Chaplain Captain Albert Taylor Tappman (A.T. Tappman) (usually referred to as "the Chaplain") is a fictional character in Joseph Heller's 1961 novel Catch-22 and its 1994 sequel Closing Time. In earlier editions he was called Chaplain Robert Oliver Shipman, but this was changed to Albert Taylor Tappman. Editions published in some other territories, notably Britain, have continued to use the original name. Heller named the character after Charles Allan Tapman, a Penn State University boxer and Class of 1938 graduate that Heller met socially in the early 1950s.

== Character overview ==
He is a naïve Anabaptist minister from Kenosha, Wisconsin, who is tormented throughout the novel by his atheist assistant, Corporal Whitcomb. While easily intimidated by the cruelty of others, the chaplain is a kind, gentle and sensitive man who worries constantly about his wife and children at home. He is the only character in the book Yossarian truly trusts, and the novel opens with:

It was love at first sight. The first time Yossarian saw the chaplain he fell madly in love with him.

He is timid and shy, and only through his friendship with Yossarian does he feel comfortable. In particular he enjoys the company of Yossarian and his friends at the staff club, until he is thrown out by Colonel Cathcart after General Dreedle is embarrassed by him.

Also of note is that the Chaplain and Yossarian have the first characteristic Heller-like circular dialogue in the novel, on page 13:

"You're a chaplain," he exclaimed ecstatically. "I didn't know you were a chaplain."
"Why, yes," the chaplain answered. "Didn't you know I was a chaplain?"
"Why, no. I didn't know you were a chaplain."

== Name versions ==
In the original version of the book, Chaplain Tappman was called "Robert Oliver Shipman". In the late spring of 1962, a man who shared Shipman's name and other personal characteristics threatened a lawsuit. Heller had never met the real Shipman and was initially concerned that changing the character's name could confuse readers. Nevertheless, the author agreed to change the name to "Albert Taylor Tappman" beginning with the sixth Simon & Schuster printing, the fall 1962 Dell paperback edition, and later printings of Jonathan Cape's British first edition. In the 1970 film, the character is identified as "Chaplain Tappman" and is apparently embarrassed by the unfortunate rhyme. British editions by Transworld retain the name "R.O. Shipman".

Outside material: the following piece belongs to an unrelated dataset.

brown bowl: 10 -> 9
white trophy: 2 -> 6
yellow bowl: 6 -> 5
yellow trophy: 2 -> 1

== C.I.D. investigation ==
The C.I.D. investigators that have been dispatched to the squadron are convinced that the Chaplain has been intercepting Major Major Major Major's mail and signing documents Washington Irving or Irving Washington. Yossarian has been abusing his duty of censoring letters sent home by the enlisted men, and signing those names to the letters he vandalises, except once where he signs "I yearn for you tragically. A. T. Tappman, Chaplain, U.S. Army". (Note that Yossarian's duties involve censoring enlisted men's letters; the chaplain is an officer.) This vandalism brings the C.I.D. down to the base.

Later on, Major Major Major Major begins signing those names to official documents, after he discovers that when he does, he never sees them again. Before they would always return with more attached documents to deal with.

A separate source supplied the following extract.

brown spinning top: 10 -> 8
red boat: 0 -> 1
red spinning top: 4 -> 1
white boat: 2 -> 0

These suspected acts of protest result in the Chaplain being interrogated at length by the C.I.D. investigators in the final chapters of the book. They find him guilty of all his "crimes"; since they're his crimes, he must have committed them; they also find him guilty of all the charges against him that they haven't thought of yet. Then they release him. This is actually worse than being jailed, because he never knows when he will be grabbed again.

When Yossarian tells the Chaplain that someone came into his hospital room to torment him with the words "We've got your pal!" the Chaplain replies. "Well, I'm your pal and they've certainly got me." At the end of the novel, all Yossarian's other friends are dead, missing, or, like Doc Daneeka, reduced to bureaucratic zombies. Only the Chaplain remains, and he has definitely been got (although in the last paragraphs he announces his intent to "stay here and persevere"). At the end of the play version, buoyed by Yossarian's escape, he happily writes home to his wife that he has punched Colonel Cathcart in the nose, is cheerfully awaiting his trial and following consequences, and that they think he is crazy.

== Film ==
Chaplain Tappman was portrayed by Anthony Perkins in the 1970 film adaptation of the novel directed by Mike Nichols.

Chaplain Tappman was portrayed by Jay Paulson in the 2019 miniseries directed by George Clooney, Grant Heslov, and Ellen Kuras.